Decía Wislawa Szymborska que para leer a Dickens como cualquier dios manda hay que cogerse la gripe. Me he cruzado esta circunstancia entre más reflexiones de autores reales y personajes de ficción, y seguiría sin saber afirmar si se debe a que sólo la enfermedad otorga el grado de paciencia suficiente para leer un mamotreto, o a que ya no tenemos otro contexto favorable para los libros largos y superpoblados.
En cualquier caso, resulta agradable pensar en un Dickens como en esos bálsamos que solían anhelar sus personajes, a tumbos entre posadas, habitaciones de alquiler y casas prestadas. Un libro que sepa a cuenco de caldo, a bocadillo de lonchas de ternera, a vaso de leche coronada de burbujas, u otros aperitivos análogos veganos. Lo importante es que, como la urraca de la portada de esta Vida y aventuras de Martin Chuzzlewit, podría arriesgarse que cualquier persona obtiene alguna cosa de valor de un Dickens voluminoso, ya sea el reloj de oro o las cosquillas tras revolverle el chaleco a un señor tan orondo.
Este título no es muy popular entre el público angloparlante ni extranjero, y rara vez accede a las listas de favoritos de los dickensófilos, a excepción del propio Dickens, como buen padre literario que siempre prefiere al hijo raro y chistoso antes que al angélico y popular Tiny Tim. Y porque, en cierta medida, Martin Chuzzlewit es también un libro enfermo, habitado por demasiados personajes, plenos de vicios, como una placa de bacterias que danzan sin más sentido que hundirse el codo unas a otras, blandas y amorfas, a la espera de contaminar lo que venga.
Martin es, al mismo tiempo, joven sin adulterar y anciano de carácter irrevocable.

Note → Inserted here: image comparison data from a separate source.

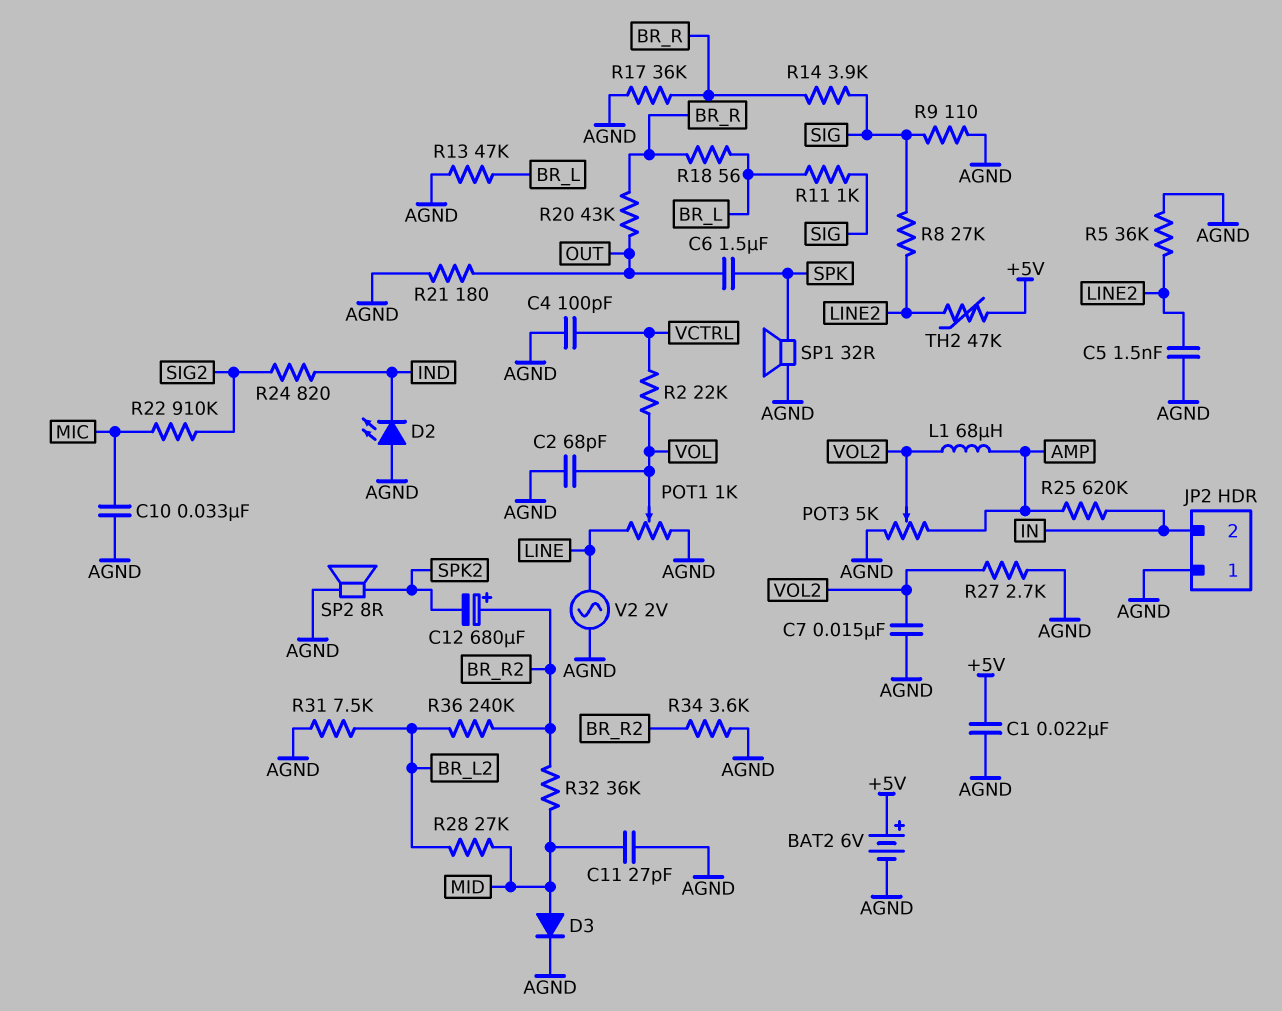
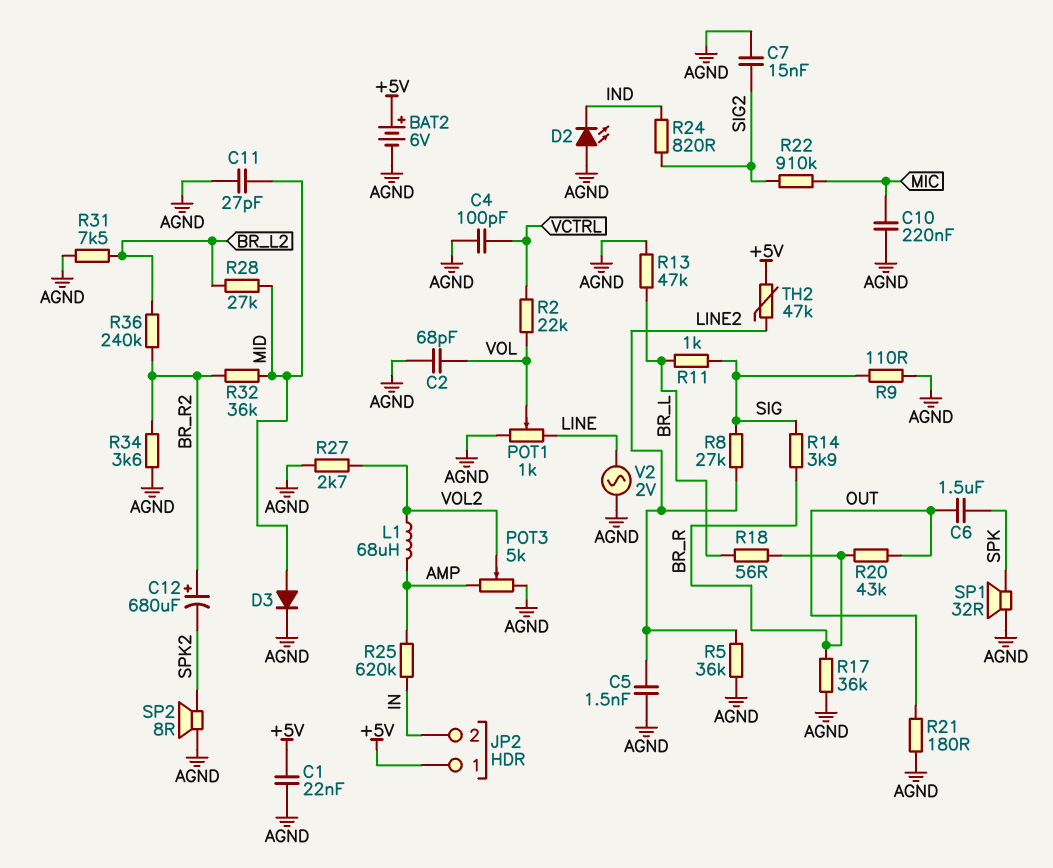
C7: 15nF (AGND, VOL2) -> 15nF (AGND, SIG2)
C10: 33nF (AGND, MIC) -> 220nF (AGND, MIC)
JP2 pin 1: AGND -> +5V

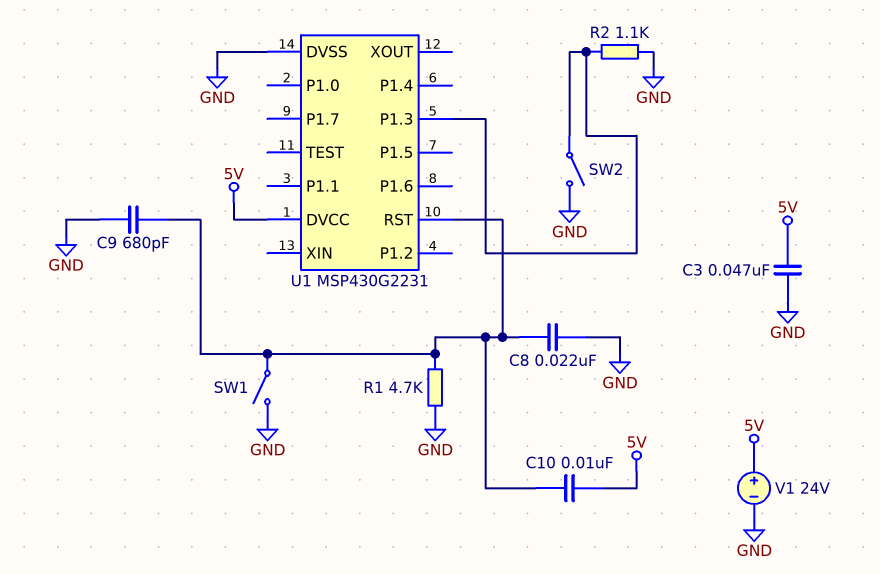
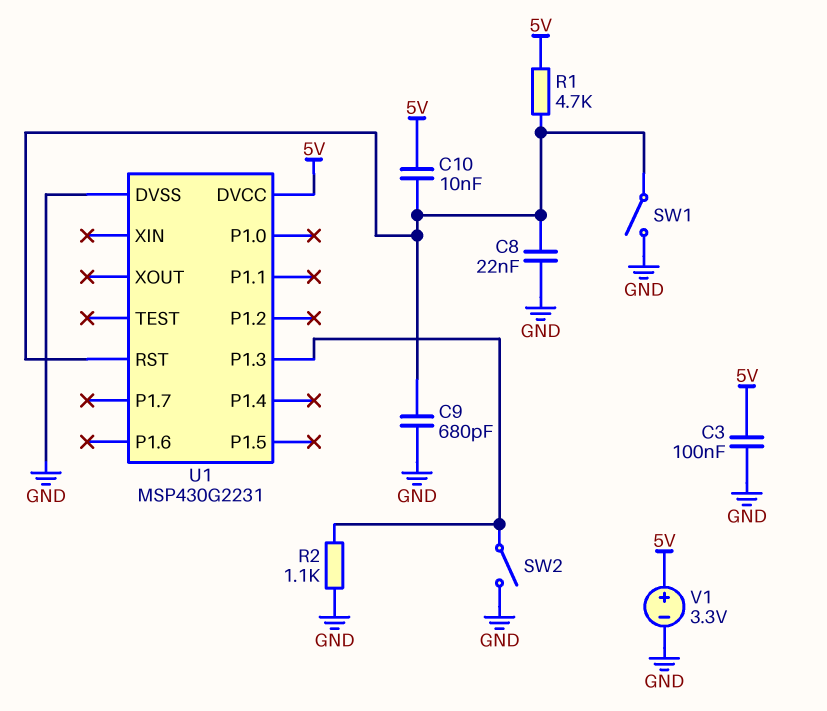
C3: 47nF (5V, GND) -> 100nF (5V, GND)
R1: 4.7k (GND, U1/RST) -> 4.7k (5V, U1/RST)
V1: 24V (plus 5V, minus GND) -> 3.3V (plus 5V, minus GND)

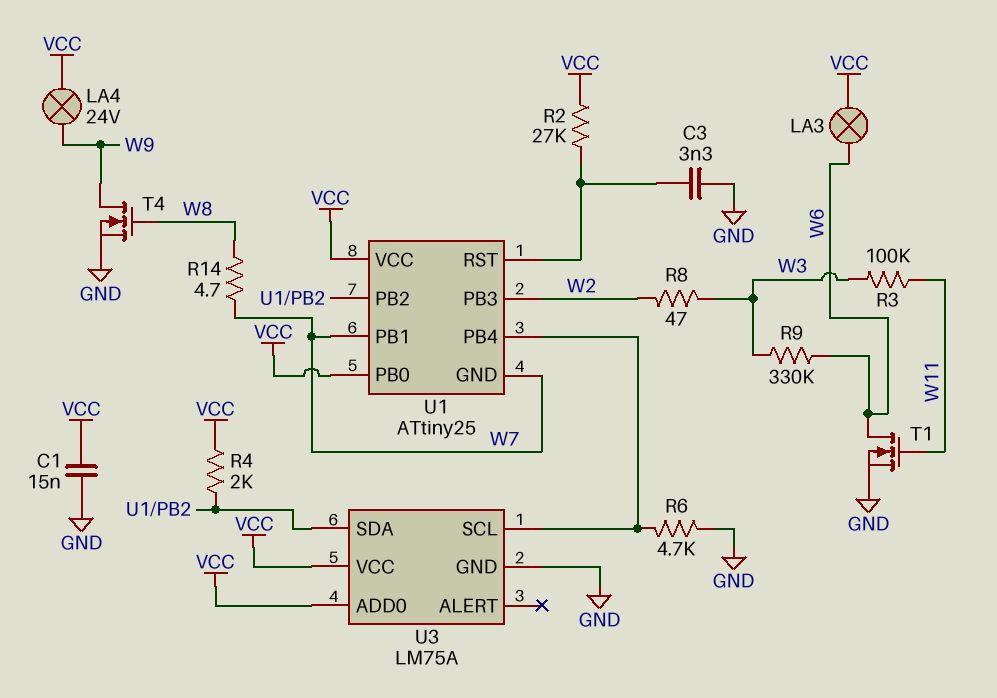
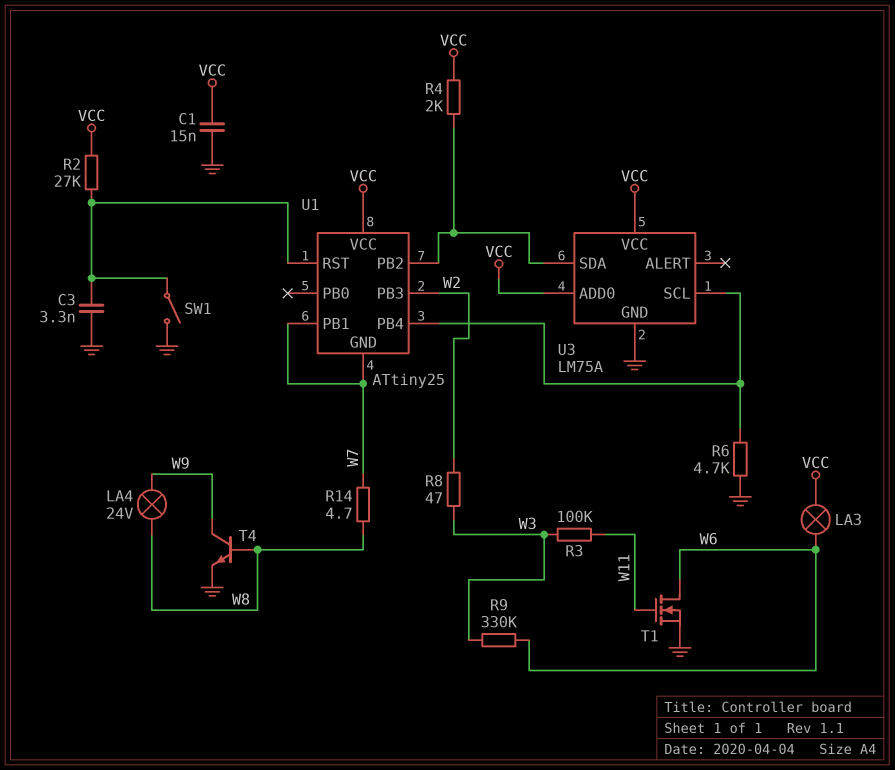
LA4: lamp 24V (VCC, W9) -> lamp 24V (W8, W9)
SW1: none -> switch (GND, U1/RST)
T4: NMOS (G W8, D W9, S GND) -> NPN (B W8, C W9, E GND)
U1 pin PB0: VCC -> none

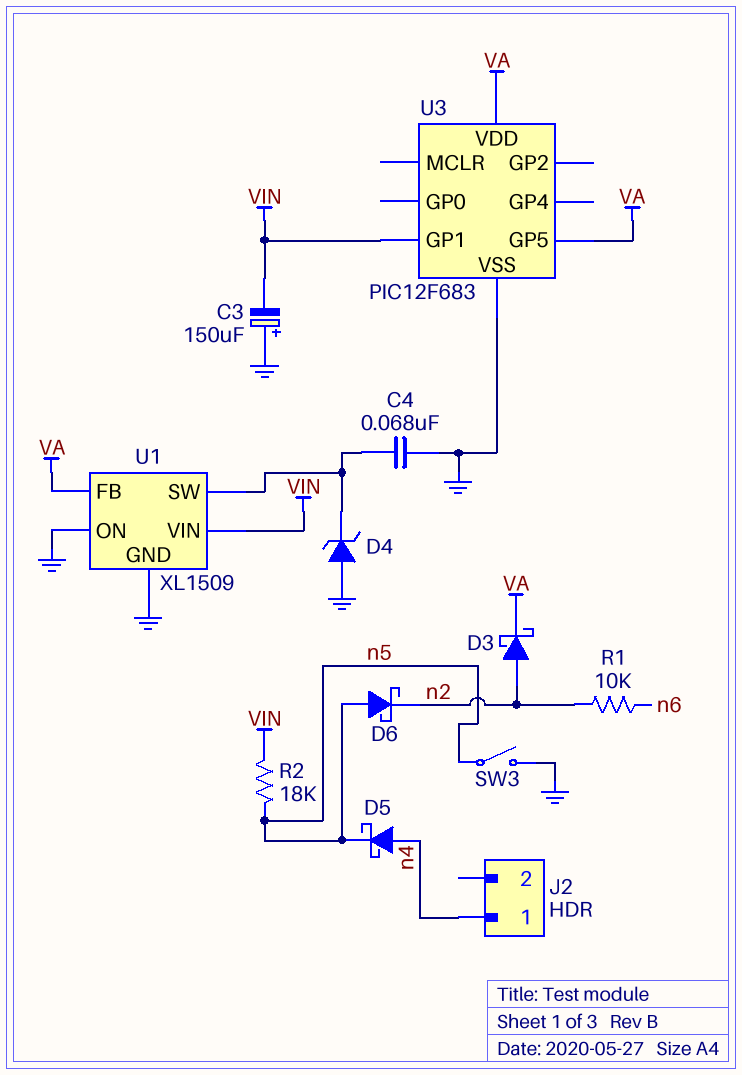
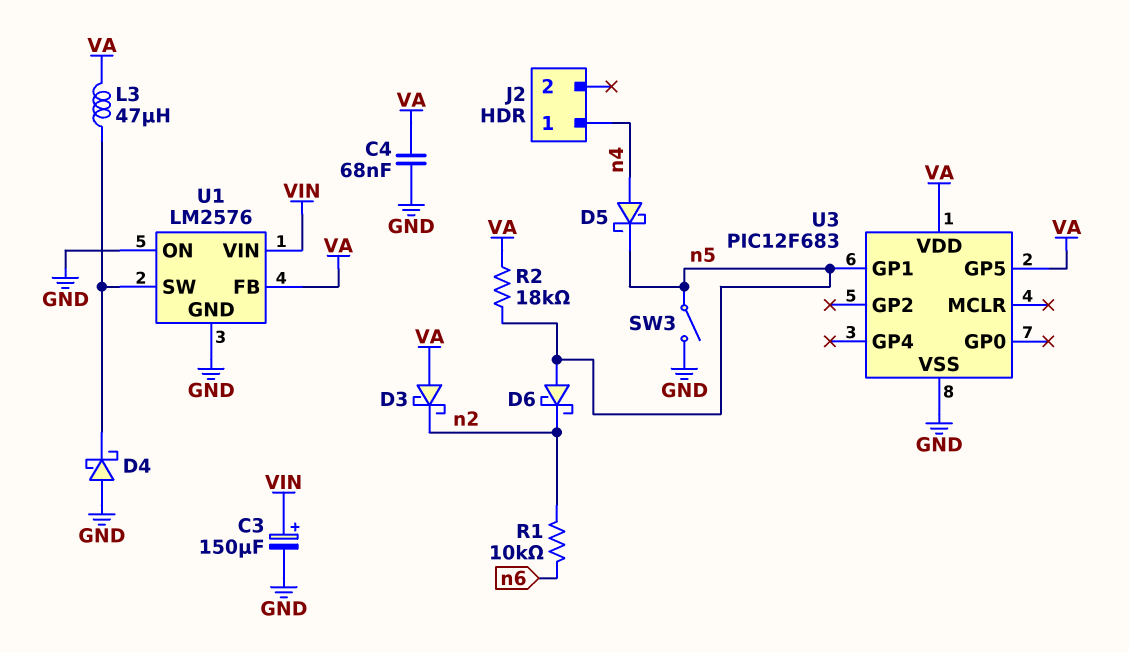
C3: 150uF (plus GND, minus VIN) -> 150uF (plus VIN, minus GND)
C4: 68nF (GND, U1/SW) -> 68nF (GND, VA)
D3: schottky (A n2, K VA) -> schottky (A VA, K n2)
D4: zener (A GND, K U1/SW) -> schottky (A GND, K U1/SW)
L3: none -> 47uH (U1/SW, VA)
R2: 18k (VIN, n5) -> 18k (VA, n5)
U1: XL1509 -> LM2576
U3 pin GP1: VIN -> n5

Nieto y abuelo comparten nombre y se disputan la balanza moral de una familia extensa, intrincada, de odios y riquezas trágicos pero traje cómico. Las pesas, sin embargo, se las quedan otros personajes, que son los que hacen avanzar realmente las muchas tramas del libro. El arquitecto Pecksniff que pone su autoría en los diseños de sus alumnos, sus dos hijas de bautismo tan dickensiano, Cherry y Merry, y Tom Pinch, el alma cándida de la historia que, no sin venenosa ironía, resuelve los problemas de Martin para quedarse sin recompensa. A veces, uno termina un Dickens de 900 páginas y resulta que aún continúa enfermo.
No hay una ubicación única para Martin Chuzzlewit dentro del historial de Dickens, ni tendrá una afinidad uniforme con todos los tipos de lectores. Esto es porque, como el propio Martin, la novela parece haber heredado muchos rasgos familiares, excepto el afecto por ninguno de ellos.
Es la rara cúspide entre los inicios (la acumulación de episodios picarescos del Club Pickwick) y el canto del cisne (la trayectoria de una fortuna y un amor de Nuestro común amigo). El libro que se ríe de todo, que viaja entre continentes y ejecuta una olimpiada desde la caricatura ideológica hasta las muertes y los matrimonios que aplauden como platillos al final de los folletines.
Una odisea que hace del Edén un destino cruel y fangoso para el protagonista no puede ser del todo serio, pero tampoco luminoso. Como se lee en sus Notas de América (1842), Dickens viajó por Estados Unidos horrorizado por el esclavismo y cansado por la fama, y es probable que escribiese la saga Chuzzlewit para relajarse dentro de los tropos de su universo que para satirizar a sus vecinos norteamericanos. ¿Acaso no somos un poco turistas de los libros, hartos pero sin poder parar, cuando la enfermedad nos obliga al reposo?